With clinical efficiency, Brazil dismantled Chile to cruise into the quarter-finals where The Netherlands lie in wait. For neutrals, that should be a lip-smacking tie in Port Elizabeth; one that would be well worth calling an early start to the weekend on Friday. For Brazil, it could be the tallest hurdle ahead of the final if Dunga's team continue to mean business.
There's been very little dazzle in Brazil's game so far. Maybe they have saved that for the Oranje boys. The rights to samba soccer have been bought by Argentina, their attacking flair making Brazil look staid in comparison. But if Diego Maradona's men have mesmerised their way into the quarter-finals, those under Dunga have been cold, calculating and ruthless.

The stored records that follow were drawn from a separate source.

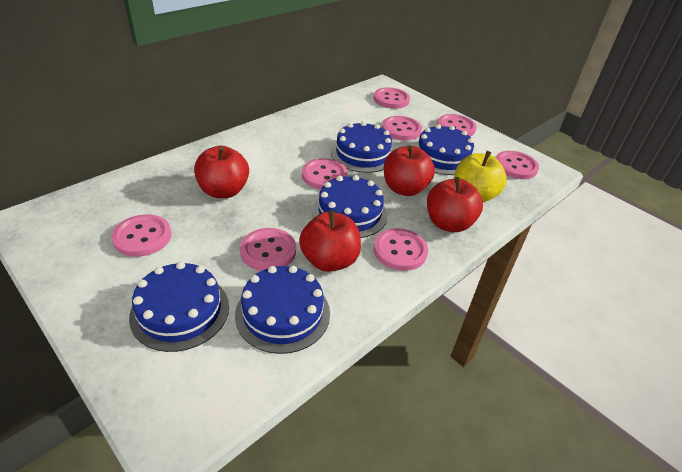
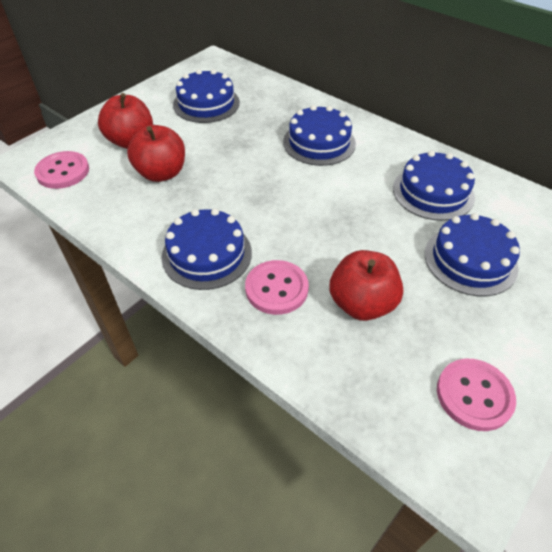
pink button: 8 -> 3
red apple: 4 -> 3
yellow apple: 1 -> 0

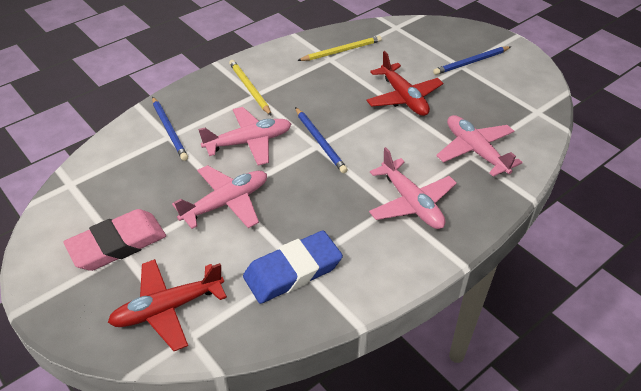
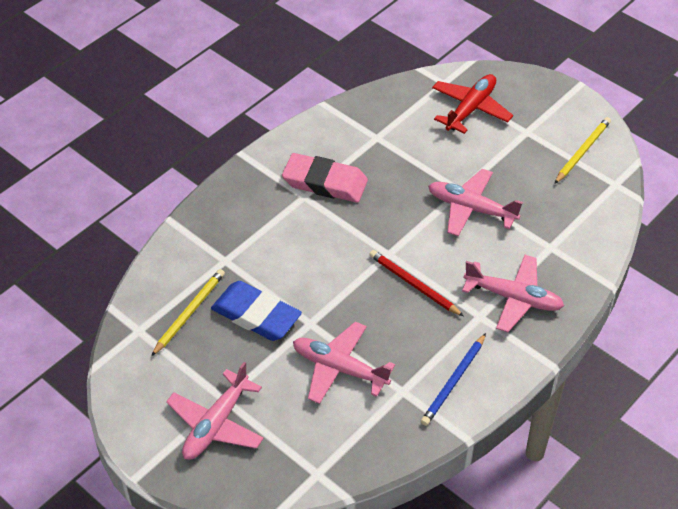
blue pencil: 3 -> 1
red pencil: 0 -> 1
red plane: 2 -> 1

Brazil have also been famously predictable. Everyone knows about the central midfielders who protect the backline, about why Kaka, Robinho and Luis Fabiano must be denied space and the havoc wingbacks Michel Bastos and Maicon can cause. Dunga has even been able to add Dani Alves to the mix. Before they started against North Korea, the world knew their starting line-up. Yet, for most part of four matches, teams have been clueless trying to stop them.
Ahead of Monday's night game against Chile here, Marvin van de Flierdt, a German journalist, said the same about Arjen Robben. All teams know Robben will either go for the top left or the bottom right corner when he is the range, but how useful has that knowledge been, De Flierdt asked.
As against Spain, Chile swarmed around Brazil, sometimes with five frontline players. As against them, they trailed 0-2 at the break. As upholders of attacking football, Chile entertained all right, but while they went home, Brazil counter-attacked into the quarter-final. Smart teams pick their fights. Chile didn't.
With five Brazilians behind the ball when they didn't have possession, Chile impressed till their front third. It wasn't till the 75th minute that Julio Cesar was really needed; making a reflex save with both hands after the impressive Humberto Suazo turned Lucio the wrong way and fired from close.
By then, the quarter-final in Port Elizabeth had been set up. Maicon's corner-kick was headed home by centre half Juan, whose partnership with Lucio is integral to the way Dunga's Brazil play.
Drawing an unequal triangle, the attacking trio of Robinho, Kaka and Luis Fabiano then created their second goal of the tournament and Brazil's second on the night. That was the first time Chile felt gobsmacked. Robinho's elegant placement following Ramires's strong run down the middle was the second.
In a team which does little without purpose, Robinho's showboating sometimes makes him seem like a profligate among the parsimonious. But then, he scored one goal, set up another and was adjudged Man of the Match.
The camaraderie on show at Ellis Park though seemed straight out of Argentina. There were hugs, high fives and huddles where men in thick overcoats jumped with joy in the technical area each time Brazil scored. Robinho and Ramires even broke through photographers to hand slap mates warming up behind the boundary. This squad too smells of team spirit.
But if Maradona is the child among men, Dunga acts his age. He celebrated the goals but soon after the final whistle was into the tunnel. No hugs and kisses for him. There's still business to be done.